Jason Ernst: Computational Biology

courtesy of STEM to the Sky

Jason Ernst, Class of '98, is an Associate Professor of Biological Chemistry, Computer Science, and Computational Medicine at UCLA. His research group’s interdisciplinary work focuses on using computational methods for understanding the human genome and interpreting epigenomic data.

What are some of the research projects your lab is working on?

The projects we work on aim to understand the genome. The human genome contains 3 billion pairs of bases and only about 1% codes for protein. There’s this vast majority of the genome which doesn’t code for proteins and is less well understood but can be very important to disease. A lot of genetic variation associated with disease falls in these regions, and there is a lot of interest in understanding these parts of the genome involving regulating genes.

My work has a lot to do with methods to interpret the non-coding genome and looking at epigenomic data, which is a type of data that looks at chemical markers on top of the DNA or the proteins around which the DNA is packaged. In my group, we are developing and applying machine learning methods to take advantage of the high throughput biological data that’s emerging.

More specifically, one project looked at comparing humans and mice at the epigenetic level. There might be thousands of data sets collected in humans, which involves mapping different chemical markers in different cells and tissue types. This is similar in mice, which are model organisms for a lot of human research. Researchers would like to be able to say if this human region, in some sense, is similar to this mouse region.
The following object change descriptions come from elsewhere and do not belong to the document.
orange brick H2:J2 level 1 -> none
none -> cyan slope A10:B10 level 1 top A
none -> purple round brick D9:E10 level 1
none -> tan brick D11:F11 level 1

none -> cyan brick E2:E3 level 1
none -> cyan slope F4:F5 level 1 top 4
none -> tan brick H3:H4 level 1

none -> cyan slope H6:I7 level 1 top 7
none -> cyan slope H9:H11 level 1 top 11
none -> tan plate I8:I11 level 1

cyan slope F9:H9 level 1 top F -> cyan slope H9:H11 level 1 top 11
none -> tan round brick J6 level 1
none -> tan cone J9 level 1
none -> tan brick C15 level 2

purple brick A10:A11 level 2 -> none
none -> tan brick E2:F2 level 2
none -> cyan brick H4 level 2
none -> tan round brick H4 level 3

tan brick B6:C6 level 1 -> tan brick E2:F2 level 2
Traditionally, there are systematic ways to do this at the sequence level, but we came up with a computational strategy that could score this at an epigenomic level by integrating information from lots of different datasets from humans and mice. It’s based on machine learning that automatically finds the relevant patterns to classify two regions that have evidence of this conservation across species. This is a project that was recently completed.
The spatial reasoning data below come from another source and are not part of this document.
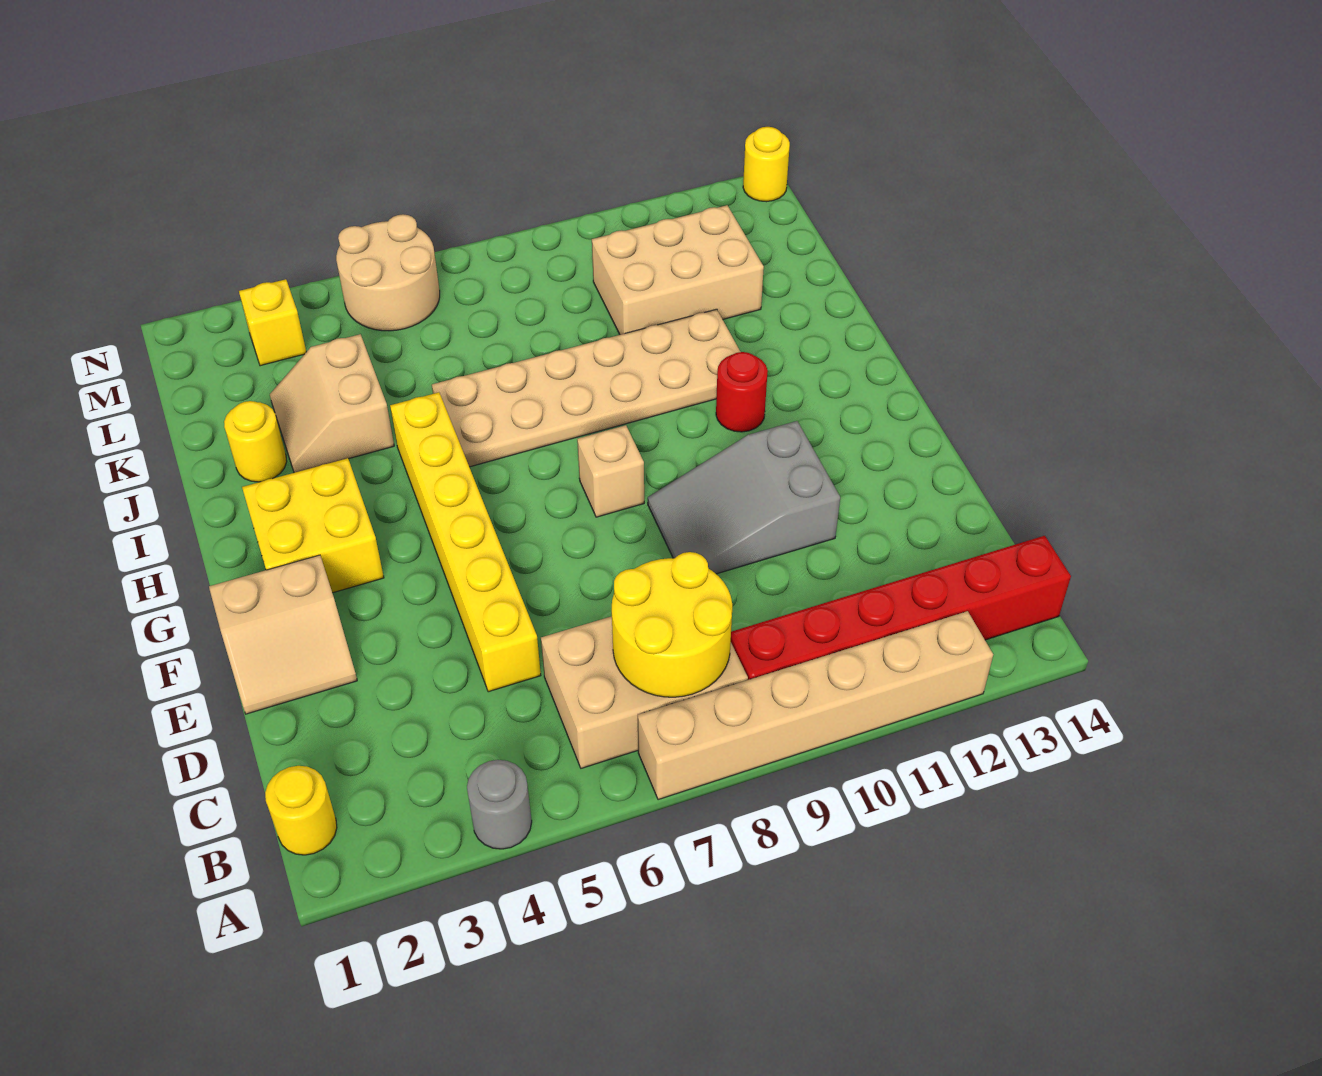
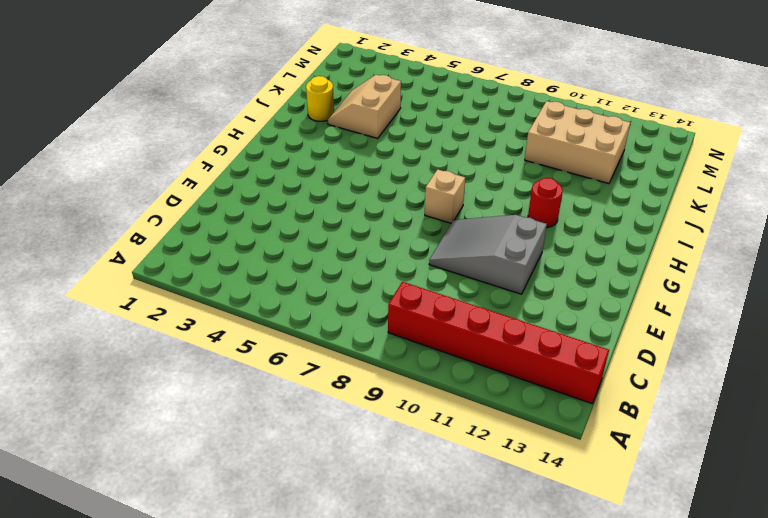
none -> grey round brick A4 level 1
none -> tan brick A7:A12 level 1
none -> yellow round brick B1 level 1

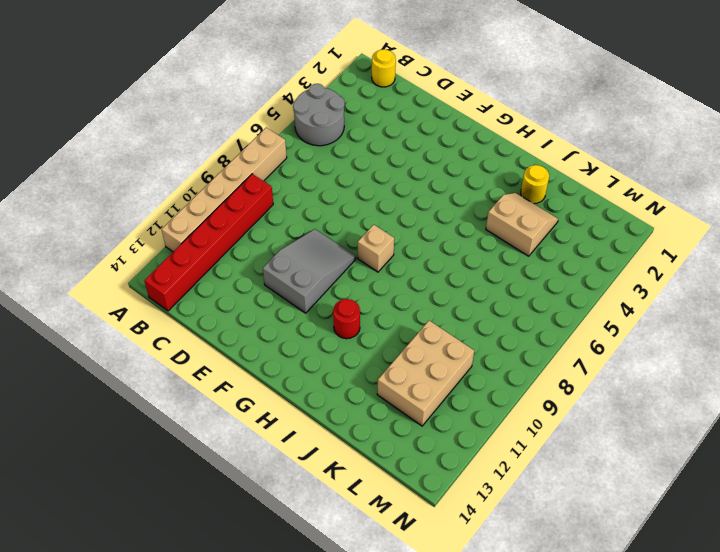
grey round brick A4:B5 level 1 -> grey round brick A4 level 1
none -> tan brick B6:C8 level 1
none -> yellow brick D5:I5 level 1
none -> tan slope E1:F2 level 1 top F

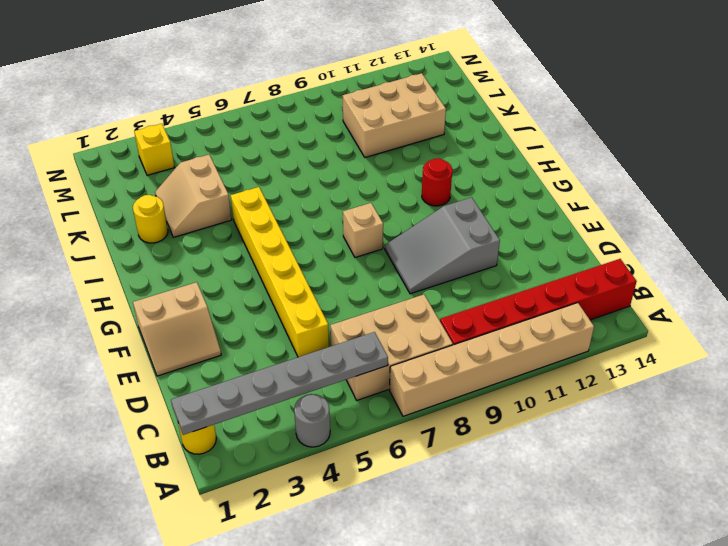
grey plate B1:B6 level 2 -> none
none -> yellow brick G2:H3 level 1
none -> tan plate I6:J11 level 1
none -> tan round brick M5:N6 level 1

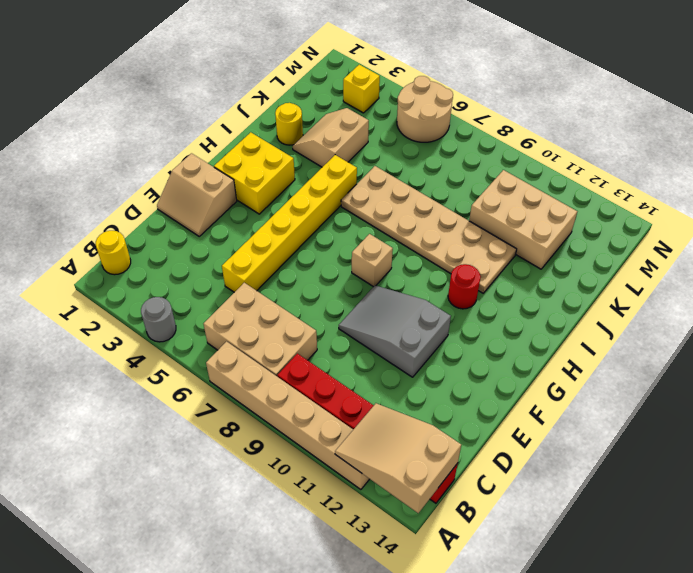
tan slope A12:B14 level 2 top 14 -> none
none -> yellow round brick N14 level 1
none -> yellow round brick B7:C8 level 2

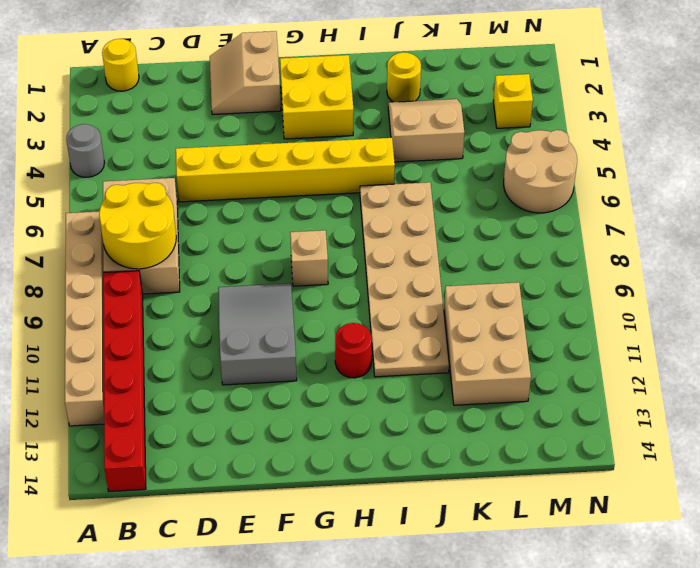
none -> yellow round brick N14 level 1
Other work we do involves trying to understand whole genome sequencing data– particularly, rare non-coding variation in psychiatric disorders, for example.

What are the benefits of working in an interdisciplinary field?

The field that I work in is inherently interdisciplinary. When you have these large biological datasets, it needs both the computational researchers who are familiar with computer science, statistics, and approaches to best analyze the data, and also the experimental researchers who generate the data and focus on the biological questions.

What does a typical workday look like for you?

On a typical day, I usually meet with a few of my graduate students or attend a research seminar. I also might spend some time working on a manuscript, like going over a draft a student has sent me. I might spend time reviewing a paper that a journal asked me to review. I might be having meetings with other faculty on a committee. I might have collaboration calls with colleagues outside the university, and there are emails to handle as well.

Is there anything that surprised you about your current role or field?

When I started, what was potentially the biggest surprise was how much impact I could have on biologists while knowing so little biology at the time: I actually hadn’t taken biology since high school. When I started in this field as a graduate student, my first project was already having a large audience among biologists. Although I wasn’t specifically a focused biologist, I could still have a lot of impact.

Similarly, when I was faculty later on, I was hired as my primary appointment into a biology-type department, even though my whole training wasn’t through biology departments.

What advancements do you foresee happening in the future of genomics?

There’s an overall shift in genomics to have more of an impact on health. Now, you hear people using terms like precision medicine, where there’s more personalized health care to individuals based on genomic profiling. I think as we have a better understanding of the genome, which still requires a lot of more basic work, it provides the foundation for more of that translation to healthcare.

I also think, in general, the accumulation of large datasets is a large advancement. There are new assays continuing to be developed that allow us to probe biological systems in ways we haven’t been able to before at larger scales. Each of these new assays often leads to new computational challenges and opportunities. In the genetics space, there is a large impact in the move to large scale biobanks, where they collect genetic data on large cohorts of individuals and then phenotype them for a large range of phenotypes all at once.